Den ganzen Tag war heute bewölkt und nicht mehr so heiss, aber kein Regen.
Wir dürfen von Gisela und Wolfgang Müller die Gangway benutzen (sie brauchen sie im Moment nicht), um besser in die MABUHAY einsteigen zu können.

Freitag, 6.Oktober 2006: Wir lernen Theres und Peter Bangerter aus Lausen (Kanton Baselland, Schweiz) kennen. Sie werden ihr Schiff "Gitanella" hier überwintern und fliegen am Montag nach Hause.
Paul sucht den ganzen Tag LED-Lampen, die ihm unser Sohn Marcus im Sommer
gebracht hat. Er stellt das ganze Schiff auf den Kopf, findet Sachen die wir schon überall gesucht haben, aber keine LED-Lampen! Am Abend lässt es ihm keine Ruhe und er ruft zu Hause bei Marcus an. Dieser hat im Sommer keine LED-Lampen mitgebracht, die beiden hatten nur davon gesprochen! Mann! Meine Nerven!

Samstag, 7.Oktober 2006: Paul hilft Theres und Peter beim Tanken mit der "Gitanella" und sie nehmen das Vorsegel herunter und falten es zusammen.
Ich putze unterdessen ein wenig im Innern der MABUHAY herum. Dabei versenke ich beim Ausschütteln einen kleinen roten Teppich in den Tiefen des Hafenbeckens! Macht nichts, es war kein kostbarer handgeknüpfter.
Müllers haben hier 2 neue Fahrräder gekauft. Am Nachmittag macht Paul an den Velos die Einstellarbeiten: Schaltung, Bremsen, Sattelhöhe. Ob ihm das Schrauben an den Drahteseln wohl doch ein bisschen fehlt?
Abends sind wir bei Bangerters auf der "Gitanella" zum Abendessen eingeladen. Es ist richtig schön, wieder einmal die heimatliche Sprache zu sprechen. Merci vielmals Theres und Peter für den schönen gemütlichen Abend mit dem feinen Essen!

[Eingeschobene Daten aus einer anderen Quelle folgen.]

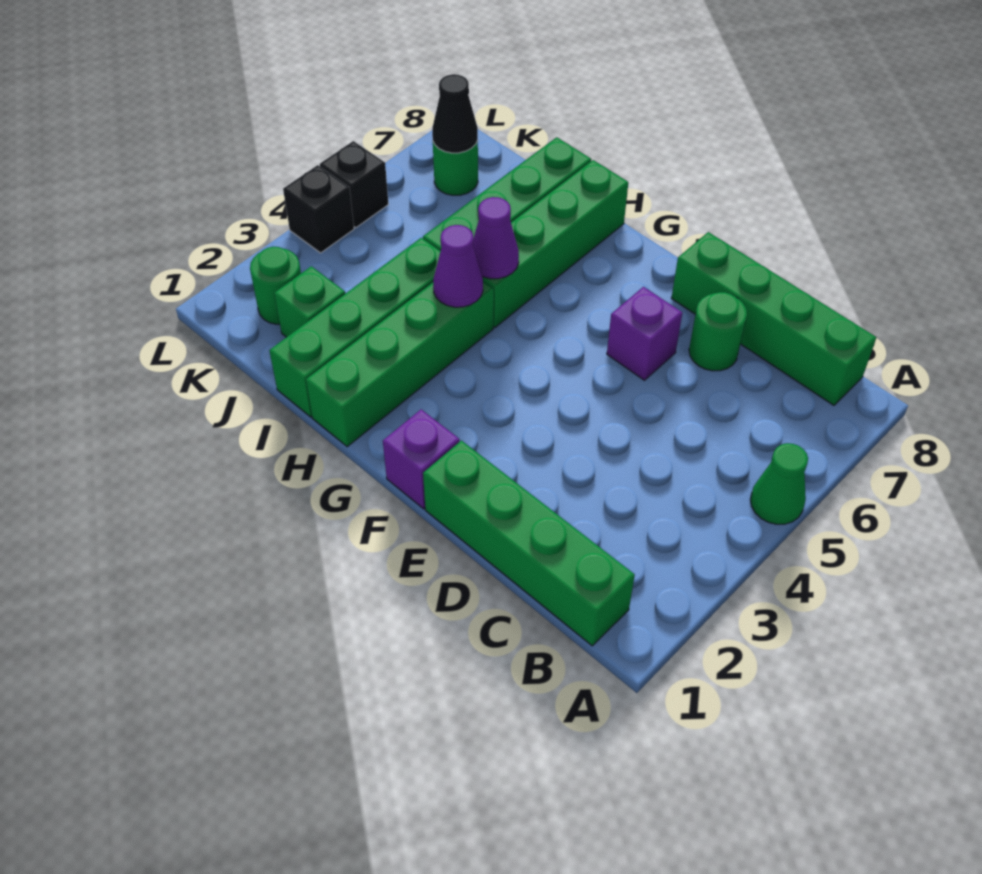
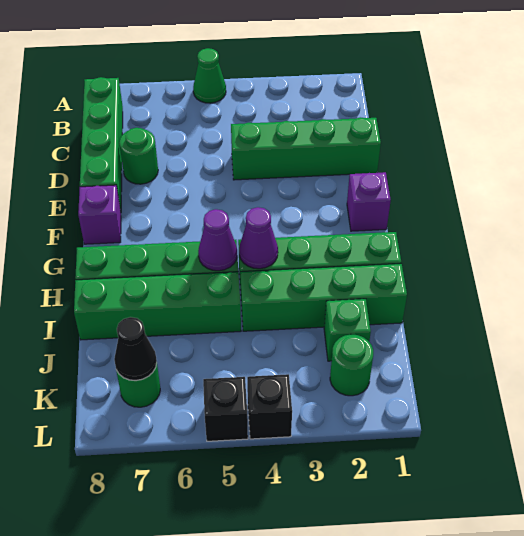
green brick B1:E1 level 1 -> green brick D1:D4 level 1
purple brick E6 level 1 -> purple brick F8 level 1

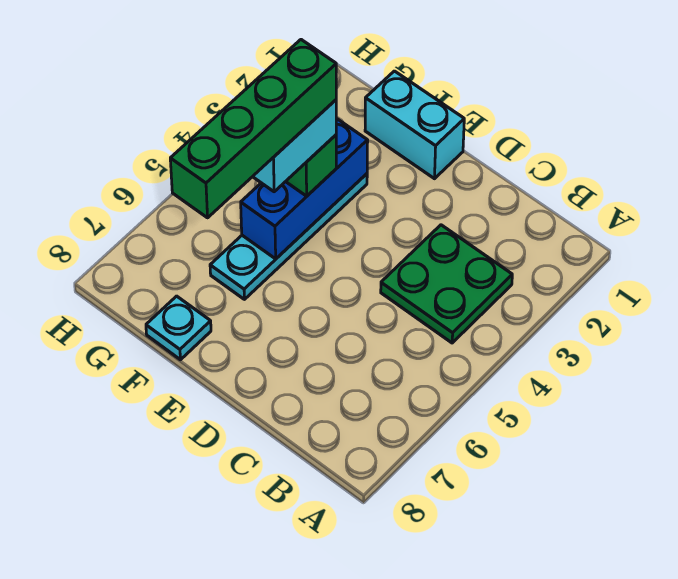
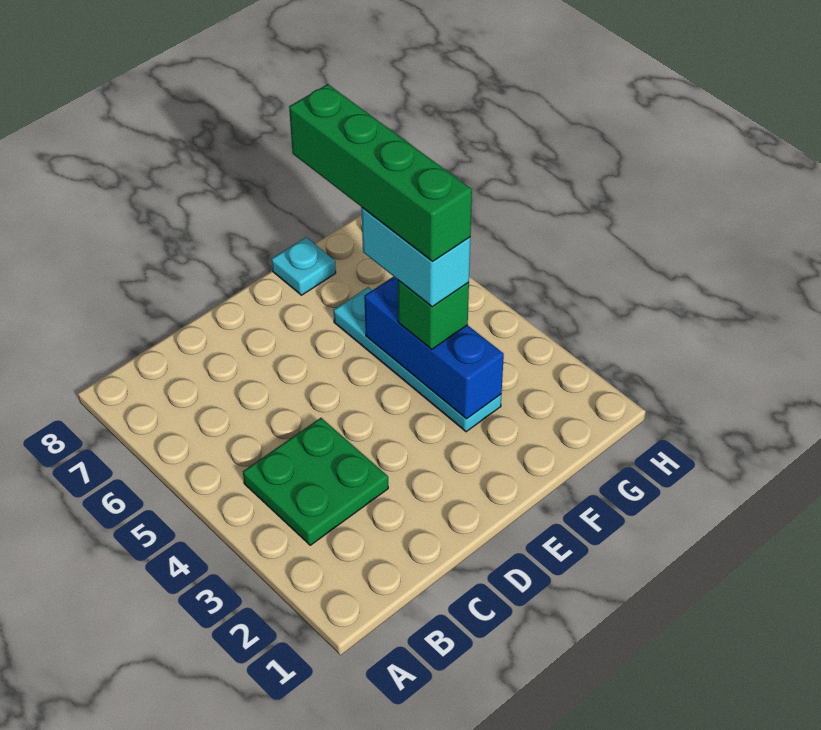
cyan brick E1:F1 level 1 -> none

Sonntag, 8.Oktober 2006: Es ist zwar schöner Sonnenschein, aber es weht ein kühler Wind. Wir sind fast den ganzen Tag drinnen im Schiff und machen eigentlich nicht viel. Paul wälzt Kataloge und erstellt eine Riesenwunschliste, was er alles für das Schiff haben möchte (ich möchte "nur" eine Waschmaschine)...
Ich sitze zur Abwechslung wieder einmal am Computer.
Am späteren Nachmittag kommen Bangerters vorbei um sich zu verabschieden. Nach einem gemeinsamen Bierchen heisst es leider schon wieder Abschied nehmen, da sie ja morgen nach Tunis zum Flugplatz müssen: Ciao und gute Reise! Es war schön euch kennen gelernt zu haben!